Artists make things, sometimes the work matters, sometimes it doesn’t. The ideas that set the work into motion, that bring the materials into relation are what matters. They are the catalyst for a balancing act that sustains the mind, body and soul of each maker of things.
Shapes and spaces are the focus of two such artists, Irene Nelson and Sheila Ghidini. The easiest access into the work for the viewer might be the basic visual elements that initially confront them; line, shape, form, color, value and space. Layered within these are the ideas of the work. Irene Nelson, uses strong interrelated shapes to convey her ideas about being in the world, about facing fear, about being still in her act of self-discovery. The negative spaces take on the responsibility of holding the parts together, while the vibrant colors hold the viewer’s eye to the work.
The negative spaces that Ghidini focuses on are reassembled from their original forms into new arrangements that take shape as sculptures. Utilizing found domestic chairs, these arrangements are often times far from the original structures which were the catalyst for the process of disassembling and reassembling. Since the origin of each form was a chair (and a tree before that), the maker is aware that it served as a locator in space for someone who once inhabited the space of the chair or in the case of the tree, as a grounded form also integrally connected to place. She finds the space inside and around this mini architecture to be compelling and being charged with an energy of time and place.
Chairs are a reoccurring image in my work both two and three dimensionally. Chairs are markers in space and can become signifiers for place and location. My interest in this mini architecture began during graduate study and has persisted. I find the basic structure of a chair and its rudimentary relationship to architectural space compelling. Found chairs become starting points for sculptural objects for me, my graphite drawings are layered studies of this structure as I fold it onto itself or open it up.

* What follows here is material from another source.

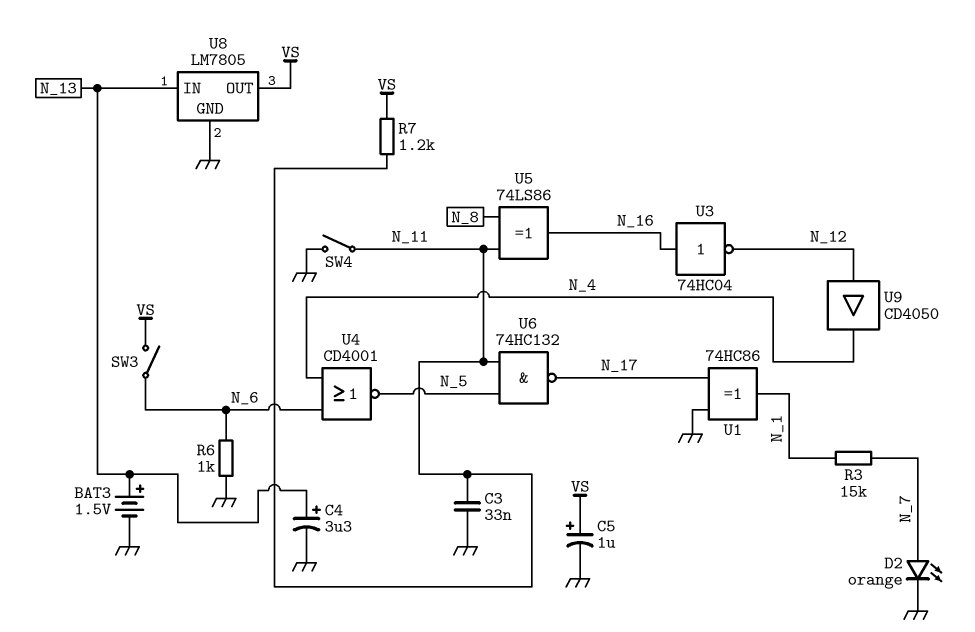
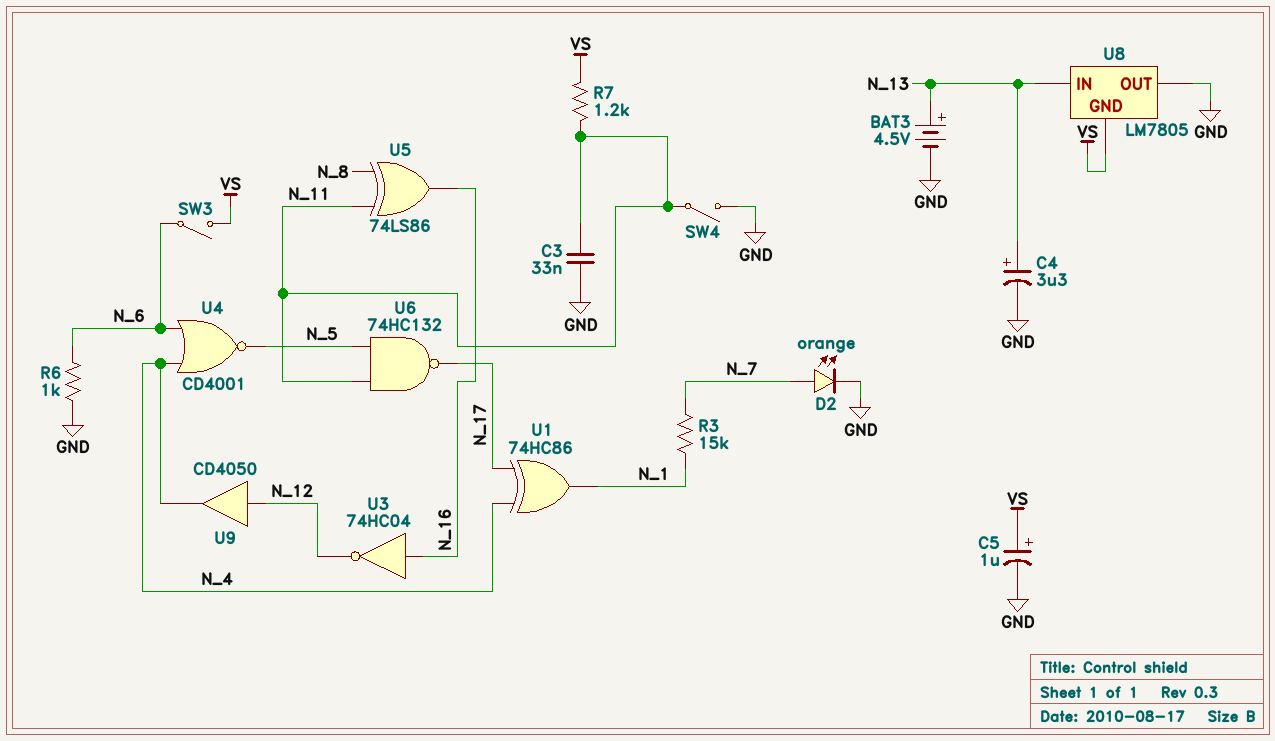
BAT3: 1.5V (plus N_13, minus GND) -> 4.5V (plus N_13, minus GND)
U1: XOR 74HC86 (in GND, in N_17, out N_1) -> XOR 74HC86 (in N_4, in N_17, out N_1)
U8 pin GND: GND -> VS
U8 pin OUT: VS -> GND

All of my work is an exploration of spatial relationships. Systems of metric mapping of spaces have taken the form of sculptures, drawing and installations. Isometry; folding, layering and rotating spaces has been my means in all of these forms. The series presented in Shapes and Spaces draws attention to the reassembled spaces found between and around the deconstructed and reconstructed chair shapes. These new relationships may or may not reference what the chair was, but the locations and spaces from which the chairs were found does.
Sheila’s work reminds us of what is easily forgotten outside moments of
poetic and artistic attention: There is a horizon beyond our knowing.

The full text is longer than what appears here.